Genres are often much more readily acknowledged by readers than fonts. It is hard for them not to be acknowledged when genre indicators like the one to the right are splashed all over large signs in bookstores and libraries. The awareness of genres in our society means that an author’s choices in this regard will help to define his or her audience. If an author writes a traditional academic article, he or she can expect that the only people to read it will be other academics. If he or she crafts the writing to fit into the genre of romance, the audience attracted would be very different.

I think one of the most powerful tools a writer has is the ability to manipulate genre to fit his or her needs. Kress forwards the idea that all genres are mixed genres (52), and I think he is right in regard to most texts. For example, many texts that would be grouped under the heading of mystery also include romance. A novel can also mix elements which seem to conflict to great effect. The clip below is from a movie based on the classic novel Jane Eyre.

It is easy to see elements of both gothic horror and romance within this clip, and one could also say the mystery genre is utilized. Jane Eyre is an excellent example of how one who is accomplished in the use of rhetoric may use an audience’s expectations of genre as a tool to glean success. When I first read Jane Eyre many years ago, I was enraptured. I found the mix of emotions invoked by the influence of different genres captivating. The ability to create such feeling amongst readers should not be underestimated, as it is a powerful writing tool.

I think tools like fonts and genres are in large part what makes certain texts more powerful than others. Those who can conceive the best strategies for the use of fonts and mixing of genres can attract more audience members. For this reason, I think it is of vital importance to remember the basics even whilst expanding one’s abilities as a writer to include ever more complex rhetorical devices.


2 thoughts on “A Writer’s Tools

  1. meghanoneal says:

    I completely agree with you here. This is a big reason why I enjoyed the readings this week. I think that the difference between good writing and great writing is the refusal to overlook the smaller things. I know that, for me, I always saw genre as something that was decided at the beginning of the composition process and you wove your story or piece or article with that genre in the back of your mind. However, Kress made me realize that genre has much more importance than you realize and it is something that you should be constantly thinking of. I actually found the Kress piece the most difficult to understand because he presents such a new way to look at genre. It’s almost overwhelming in a way, but it excites me because it brings up a whole new way to approach writing.

    As for fonts, I think it’s interesting that teachers limit you so much when it comes to which fonts are appropriate to be used. I think that there is so much room for creativity in the font department. We have left the world of Times New Roman for academic texts and have entered the brave new world of the other fancier ones that I can’t think the names of at the moment. I think that these fonts can have their place in academic text or non-fiction as long as the writer makes the careful, deliberate choice to use them and not just because they’re pretty. Although, I do agree with you that comic sans has no place in any form of writing except in a 2nd grade classroom.

  2. Erin says:

    I harbor an inexplicable fondness of Comic Sans, mainly because I know several academics who despise it. Hence I used this much-belittled typeface in my A/V short.

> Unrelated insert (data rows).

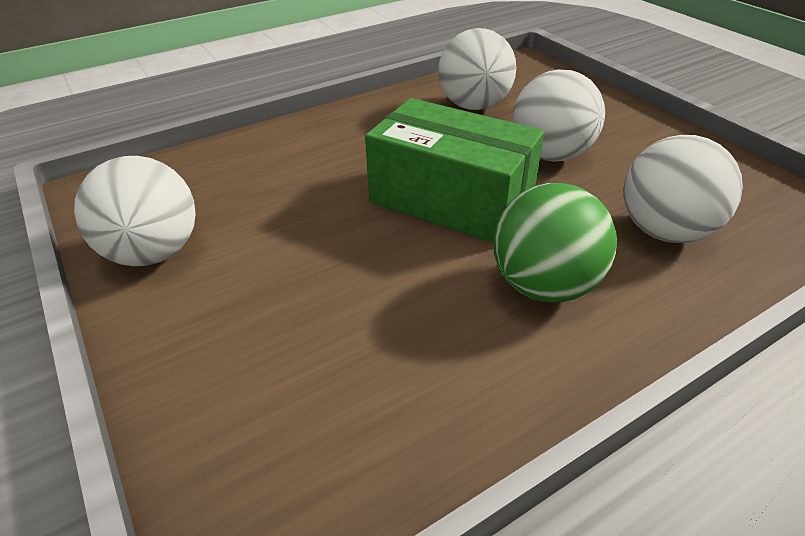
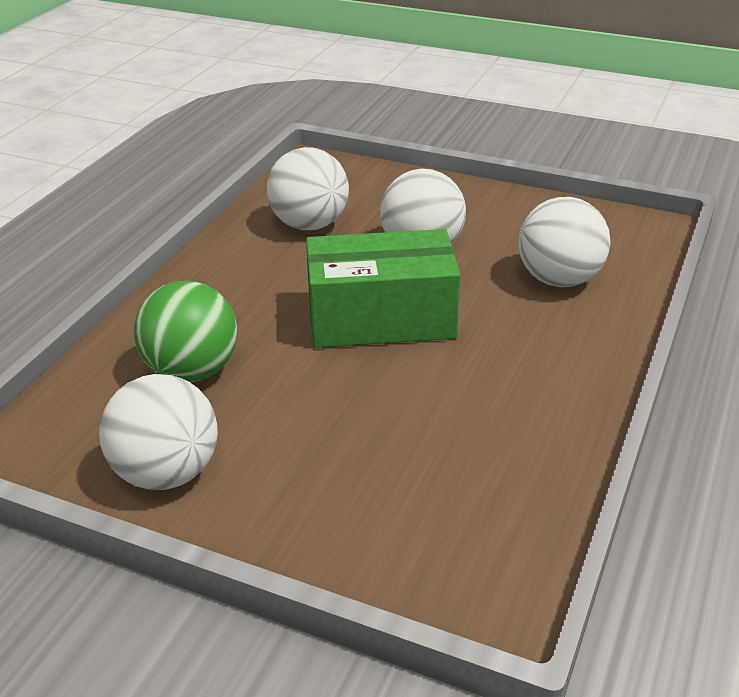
camera: 35 degrees left, 5 degrees down
(544, 285) = (515, 354): green ball -> green ball (192, 371)

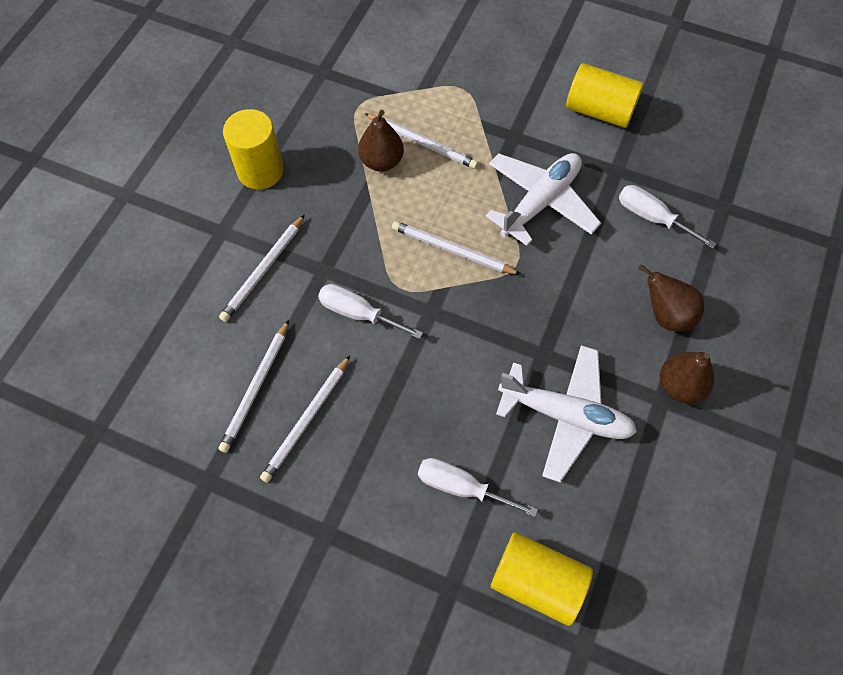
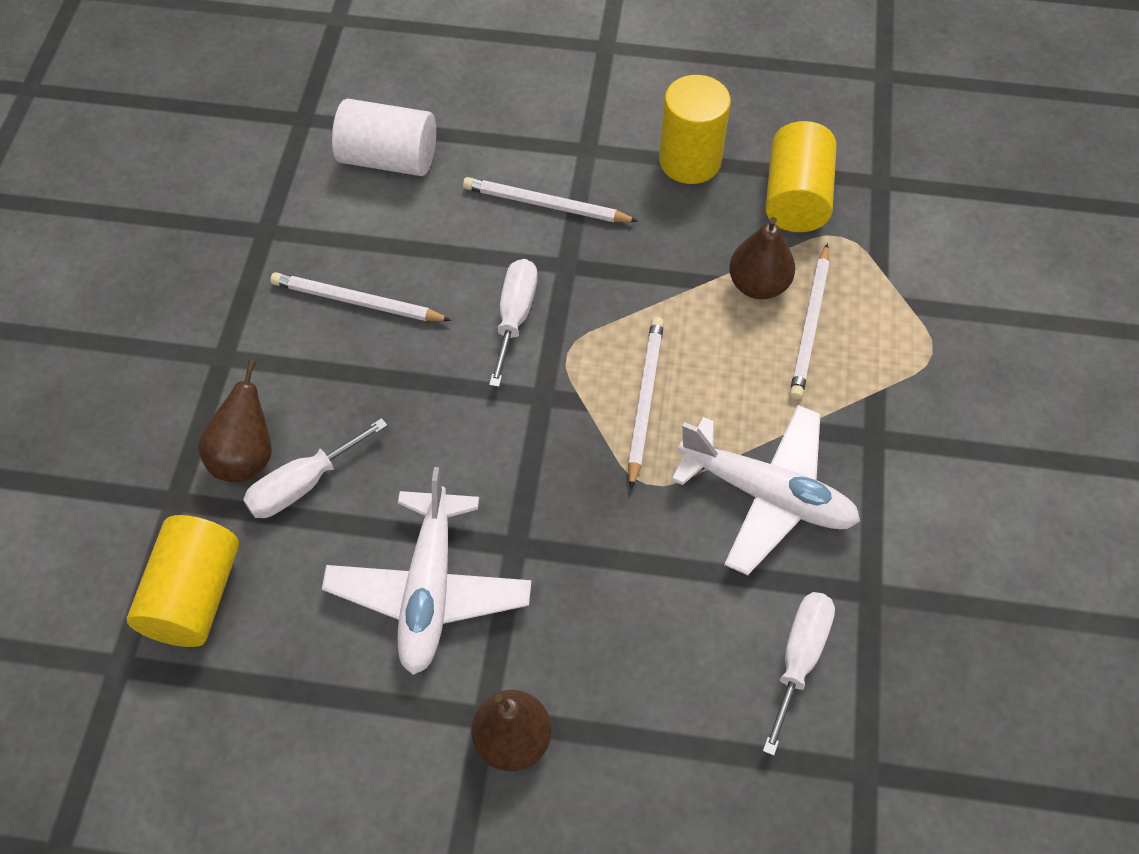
camera: 75 degrees right, 5 degrees down
(171, 371) = (388, 159): none -> white cylinder
(256, 388) = (387, 242): white pencil -> none
(461, 487) = (303, 484): white screwdriver -> white screwdriver turned 135 degrees counterclockwise
(599, 111) = (978, 548): yellow cylinder -> yellow cylinder (796, 198)
(666, 315) = (628, 704): brown pear -> brown pear (246, 457)

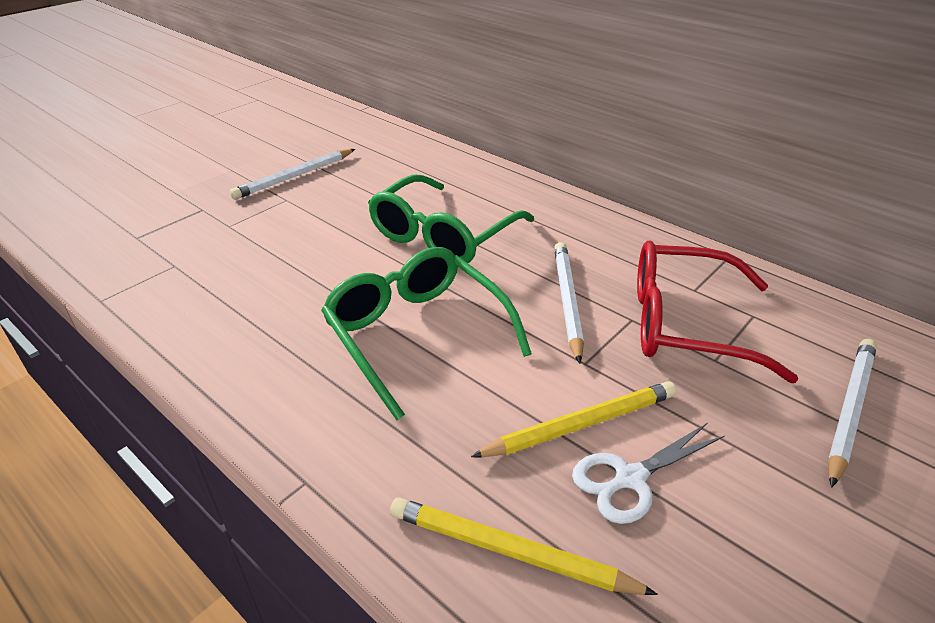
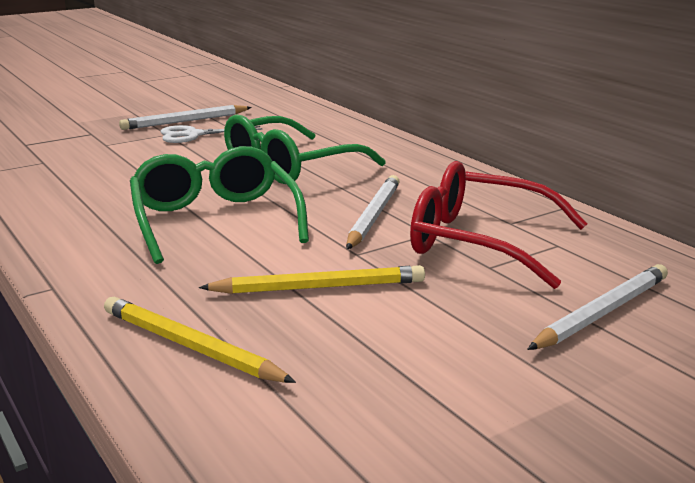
camera: 15 degrees right, 15 degrees down
(630, 478) = (337, 323): white scissors -> white scissors (193, 135)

    As for genres (which is actually a much larger component of what you’re talking about), I have a likely-unfounded tendency to think of them as a forced labels. Perhaps I feel this way because I as a writer would prefer to write a text which suited my own tastes, and then simply investigate which audience would be most suitable as a marketing target after completing the piece.

    But then, why would any critically-thinking writer craft a novel to begin with if he and she weren’t writing at least partially in response to a real issue? (To toss an extremely vague yet open term out there.) It does make sense for a purposeful writer to follow the format of a genre or two from the outset so as to hold more power over the audience in this rhetorical situation.